Subsurface magnetic reconnection, with its location changing with the depth of the plasma region in the chromosphere (from photosphere to corona), has been observed on the Sun. The authors explored the subsurface structure of active region AR 11504 by analysing the emission lines and their density and temperature dependence.

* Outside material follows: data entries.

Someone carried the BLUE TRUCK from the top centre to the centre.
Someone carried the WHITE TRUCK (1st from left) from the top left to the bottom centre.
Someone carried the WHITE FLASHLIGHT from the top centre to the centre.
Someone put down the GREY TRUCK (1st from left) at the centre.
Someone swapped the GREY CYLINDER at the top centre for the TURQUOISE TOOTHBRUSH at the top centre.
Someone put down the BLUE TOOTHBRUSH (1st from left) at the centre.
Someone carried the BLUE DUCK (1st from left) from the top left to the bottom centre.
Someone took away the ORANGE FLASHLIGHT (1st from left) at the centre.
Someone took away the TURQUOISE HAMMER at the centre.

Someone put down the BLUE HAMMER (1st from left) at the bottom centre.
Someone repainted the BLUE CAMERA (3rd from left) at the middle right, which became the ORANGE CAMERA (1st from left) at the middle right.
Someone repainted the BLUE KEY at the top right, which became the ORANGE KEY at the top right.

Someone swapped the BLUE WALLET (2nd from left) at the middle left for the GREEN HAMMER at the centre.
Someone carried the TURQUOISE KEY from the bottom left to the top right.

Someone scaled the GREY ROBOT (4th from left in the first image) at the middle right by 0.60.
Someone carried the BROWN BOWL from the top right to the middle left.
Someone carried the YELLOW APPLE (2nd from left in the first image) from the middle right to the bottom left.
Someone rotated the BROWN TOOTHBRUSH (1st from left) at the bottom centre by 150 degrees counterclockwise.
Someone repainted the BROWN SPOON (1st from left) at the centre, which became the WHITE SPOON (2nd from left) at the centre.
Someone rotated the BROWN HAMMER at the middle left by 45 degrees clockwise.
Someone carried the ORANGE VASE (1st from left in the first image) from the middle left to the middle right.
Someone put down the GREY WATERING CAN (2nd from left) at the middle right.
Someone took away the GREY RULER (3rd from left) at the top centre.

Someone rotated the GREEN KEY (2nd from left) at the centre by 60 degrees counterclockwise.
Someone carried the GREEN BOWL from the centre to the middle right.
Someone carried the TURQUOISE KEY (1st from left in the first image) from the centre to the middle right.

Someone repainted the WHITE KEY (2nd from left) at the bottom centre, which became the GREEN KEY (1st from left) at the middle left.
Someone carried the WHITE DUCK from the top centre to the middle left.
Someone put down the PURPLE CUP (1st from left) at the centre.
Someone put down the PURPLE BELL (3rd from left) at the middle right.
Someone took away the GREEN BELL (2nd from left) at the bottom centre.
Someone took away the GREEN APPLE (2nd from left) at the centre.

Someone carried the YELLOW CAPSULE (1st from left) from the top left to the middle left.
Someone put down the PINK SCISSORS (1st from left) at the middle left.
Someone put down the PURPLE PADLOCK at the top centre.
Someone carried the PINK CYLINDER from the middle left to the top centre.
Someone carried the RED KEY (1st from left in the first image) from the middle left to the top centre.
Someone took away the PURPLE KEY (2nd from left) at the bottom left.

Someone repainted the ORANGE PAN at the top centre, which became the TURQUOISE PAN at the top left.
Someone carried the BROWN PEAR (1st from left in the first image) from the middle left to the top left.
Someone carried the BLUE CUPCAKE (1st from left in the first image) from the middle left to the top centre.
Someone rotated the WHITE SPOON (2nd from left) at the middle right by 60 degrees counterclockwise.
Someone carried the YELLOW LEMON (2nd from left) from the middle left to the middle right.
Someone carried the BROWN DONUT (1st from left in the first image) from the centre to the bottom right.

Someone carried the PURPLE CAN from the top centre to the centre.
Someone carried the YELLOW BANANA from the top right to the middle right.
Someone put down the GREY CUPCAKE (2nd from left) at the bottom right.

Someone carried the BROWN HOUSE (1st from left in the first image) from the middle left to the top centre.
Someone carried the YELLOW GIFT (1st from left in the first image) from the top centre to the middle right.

The figures taken from the work of Deborah Baker and coauthors show the white light continuum images from Hinode’s EUV Imaging Spectrometer, for different days (left panel —14 June 2012 at 00:58 UT and right panel — 15 June 2012 at 00:58 UT). The strength and direction of the horizontal magnetic field is indicated by the arrows. One can see the location of the light bridges in both figures, left panel (around X = −147′′, Y = −292′′), right panel (around X = 64′′, Y = −299′′). The horizontal magnetic field in the light bridge is about 200 G while in the surrounding regions it is up to 1,500 G. These fields are strong enough to produce the I-FIP effect which is supported from the further analysis of the plasma parameters (for example — density and wave amplitude). Overall, these are signatures of episodic heating and reconnection outflows in regions between magnetic flux tubes forming a light bridge and it can be concluded that light bridges are likely locations of the magnetic reconnection.

在太阳上观察到了地下磁重联，其位置随着色球层等离子体区域（从光球层到日冕）的深度而变化。作者通过分析发射线及其密度和温度依赖性，探索了活性区 AR 11504 的地下结构。

Deborah Baker 及其合著者的作品中的数据显示了 Hinode 的 EUV 成像光谱仪在不同日期拍摄的白光连续图像（左图 — 2012 年 6 月 14 日 00:58 UT，右图 — 2012 年 6 月 15 日 00:58 UT） ）。水平磁场的强度和方向由箭头指示。人们可以在两张图中看到光桥的位置，左图（X = -147”，Y = -292”附近），右图（X = 64”，Y = -299”附近）。光桥中的水平磁场约为 200 G，而周围区域高达 1,500 G。这些磁场足够强，足以产生 I-FIP 效应，这一效应得到了对等离子体参数的进一步分析的支持（例如— 密度和波幅）。总体而言，这些是形成光桥的磁通量管之间的区域中的间歇性加热和重联流出的特征，并且可以得出结论，光桥可能是磁重联的位置。